The chimeric embryos, which contained both male and female cells, were not allowed to live beyond six days after conception when they were still microscopic balls of cells. Many scientists believe that the experiment should never have been run.
"It doesn't make any sense to me," Alan Trounson, a leading authority in IVF research at Monash University in Melbourne, said. He criticised the study at the European Society of Human Reproduction and Embryology meeting in Madrid.
"I think it's a flawed experiment. Unless you can be certain that you're doing good with something, you shouldn't do it at all.
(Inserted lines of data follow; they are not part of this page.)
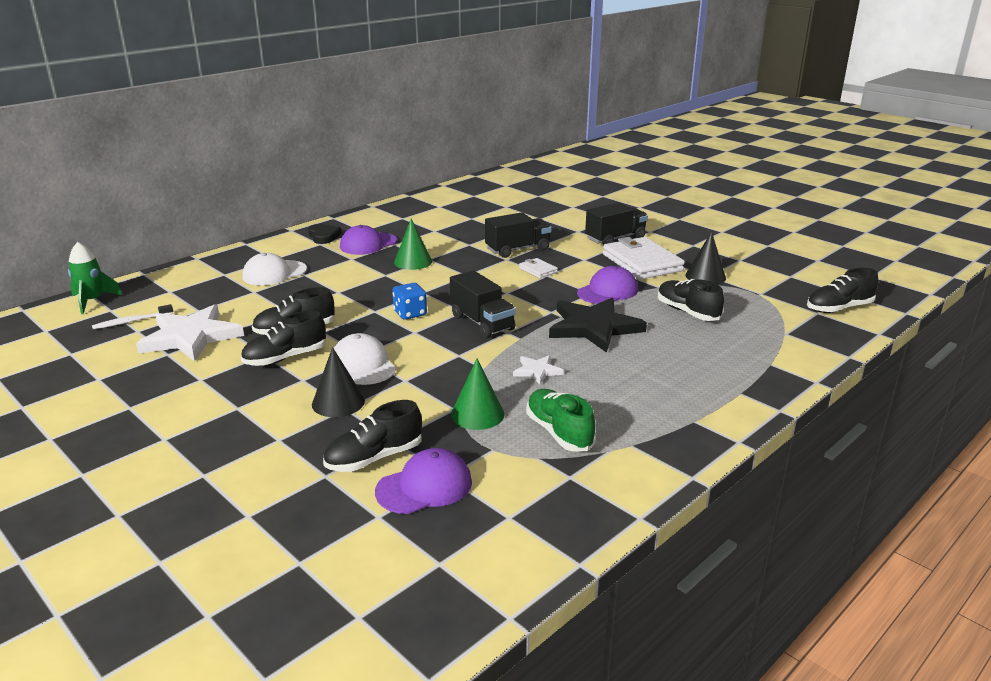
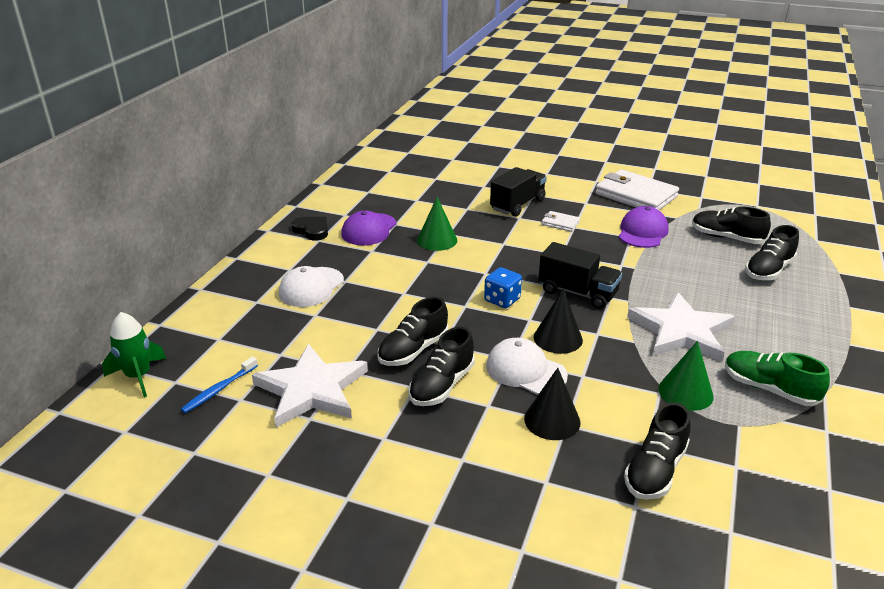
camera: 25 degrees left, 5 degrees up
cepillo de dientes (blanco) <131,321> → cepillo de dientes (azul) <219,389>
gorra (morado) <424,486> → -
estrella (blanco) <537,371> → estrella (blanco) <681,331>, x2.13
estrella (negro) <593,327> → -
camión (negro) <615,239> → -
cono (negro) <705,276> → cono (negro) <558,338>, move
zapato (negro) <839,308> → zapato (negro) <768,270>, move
It is the Hippocratic principle of doing no harm," Professor Trounson said.
He added: "I think we've got to stand up and say we don't understand the point of this and we don't think it should proceed unless you have a much better reason. It is essentially trivial science that's unlikely to be useful. It's difficult to argue why it should be done to the public."
The study was done at the Centre for Human Reproduction in Chicago by a team led by Norbert Gleicher, its founder, who is also a visiting professor of obstetrics and gynaecology at Yale University.
Professor Gleicher injected embryonic cells from male embryos into "high-quality" female embryos that were about three days old. Some of the chimeric embryos continued to develop normally for three days, when the male cells had divided and spread throughout the female embryo.
He said he chose to insert male cells into a female embryo to make it easier to see whether the injected cells had integrated into the embryo.
He saidhe had approval from an in-house ethical committee and took outside legal advice. He also said it would not be done on an embryo he intended to implant into the womb. It was only conducted as part of an investigation into treating singe-gene disorders, such as muscular dystrophy, by introducing healthy cells at an early stage of development.
"If you had an afflicted embryo and if you are able to introduce just 15 per cent healthy cells, you may be able to treat single-gene disorders," Professor Gleicher said.
"Normally you would do this with embryos of the same sex, but we did it with different ones as a model. Our primary purpose was to see if this was feasible and I think we have convincing evidence the answer to that is yes. Now we need to take further steps and that probably means going back to animal experiments," he added.
In ancient Greek mythology, the Chimera was a creature formed by combining a lion, a goat and a snake.